As a rule, current maps are an image that shows the directions of currents characteristic of the region in question. In this case, surface currents are considered, which can be described by two parameters, intensity and direction.

Let us denote the field of currents by ϱ and ξ , which describe the parameters of intensity and direction, respectively. Figure 8 shows examples of such maps for the White and Black Seas.

From the data presented on the maps, one can judge the parameters of the direction and intensity of currents. Figure 10 shows the intensity and direction of the current at the selected point (0.3 knots and SE direction).

The description of the current field can be provided by a set of nodal points (7):

$x = [x_{i}, x_{i + 1}, ..., x_{k - 1}, x_{k}] (7)$

$y = [y_{i}, y_{i + 1}, ..., y_{k - 1}, y_{k}]$

Where i = 1..k, K– finite number of spline points N_i,k(x). b-spline is used as a function limiting the flow zone W. General formula for calculating b-spline coefficients (8):

$N_{i, k} (x) = \frac{x - t_{i}}{t_{i + k - 1} - t_{i}} N_{i, k - 1} (x) + \frac{t_{i + k} - x}{t_{i + k} - t_{i + 1}} N_{i + 1, k - 1} (x) (8)$

Where I - is the index of the current point, x is the value from i to i+1 (step), t is an array of indices (9):

${\begin{matrix} 0, & i f i < k \\ i - k + 1, & i f k \leq i \leq n \\ n - k + 2, & i f i > n \end{matrix} (9)$

Let us determine the values of intensity ϱ and direction ξ of the flow at each point χ( ϱ,ξ)∈W, as a deviation from the standard value (for example, Flow=5) as per the expression (10):

$ϱ_{j 1} = F l o w * (1 + △ Q), j = 1 (10)$

$ϱ_{j 1} = ϱ_{(j - 1) 1} * K_{i n t}, j = 2$

Where ∆Q = [-0.1…0.1] is the coefficient of change in flow intensity, K_int = 0.3 is the coefficient describing the gradient of change in flow intensity from ϱ11 to ϱj1 (11).

$Q = [\begin{matrix} ϱ_{11} & \dots & ϱ_{j 1} \\ ⋮ & ⋱ & ⋮ \\ ϱ_{1 k} & \dots & ϱ_{j k} \end{matrix}] (11)$

where j - is the number of splines defining the digital flow field, k- is the number of key points of the P_flow splines.
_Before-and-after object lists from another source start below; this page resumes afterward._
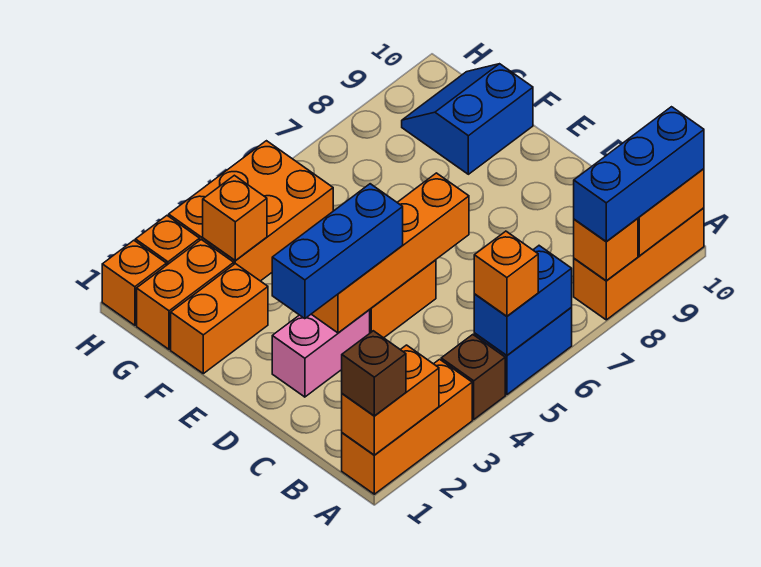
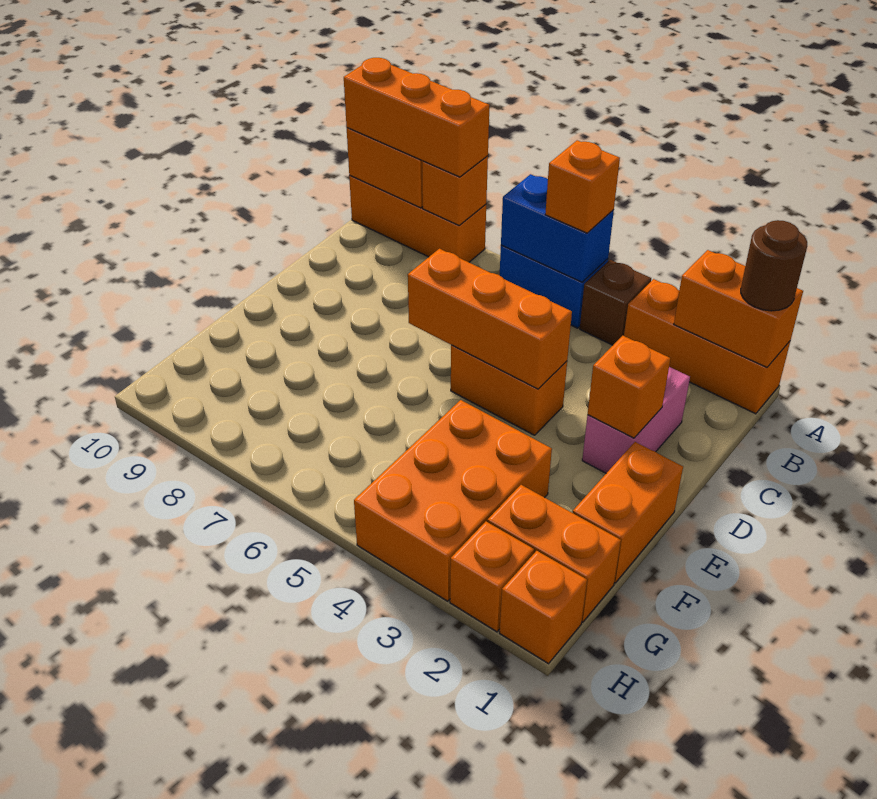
brown brick A1 level 3 -> brown round brick A1 level 3
blue brick A8:A10 level 3 -> orange brick A8:A10 level 3
pink brick D2:D3 level 1 -> pink brick C2:D2 level 1
blue brick D2:D4 level 3 -> none
orange brick D3:D6 level 2 -> orange brick D4:D6 level 2
orange brick F1:F2 level 1 -> orange brick E1:F1 level 1
blue slope F9:G10 level 1 top F -> none
orange brick G3:H5 level 1 -> orange brick F3:H4 level 1
orange brick G3 level 2 -> orange brick D2 level 2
It should be taken into account that ϱ_jk = const for all values of P_flow(j,k).

The flow direction ξ at each point X(ϱ, ξ) ∈ W can be described by the following expressions (12):

$ξ = ξ_{i} + △ С_{ξ},$

$ξ_{i} = a t a n (△ y_{i} / △ x_{i}) (12)$

$△ y_{i} = y_{i} - y_{i - 1}$

$△ x_{i} = x_{i} - x_{i - 1}$

Where x_i, y_i are the current points at which the direction of the current is calculated, ∆Cξ is the random component introducing error (non-deterministic impact/noise) in the range (0.3 ....0.3).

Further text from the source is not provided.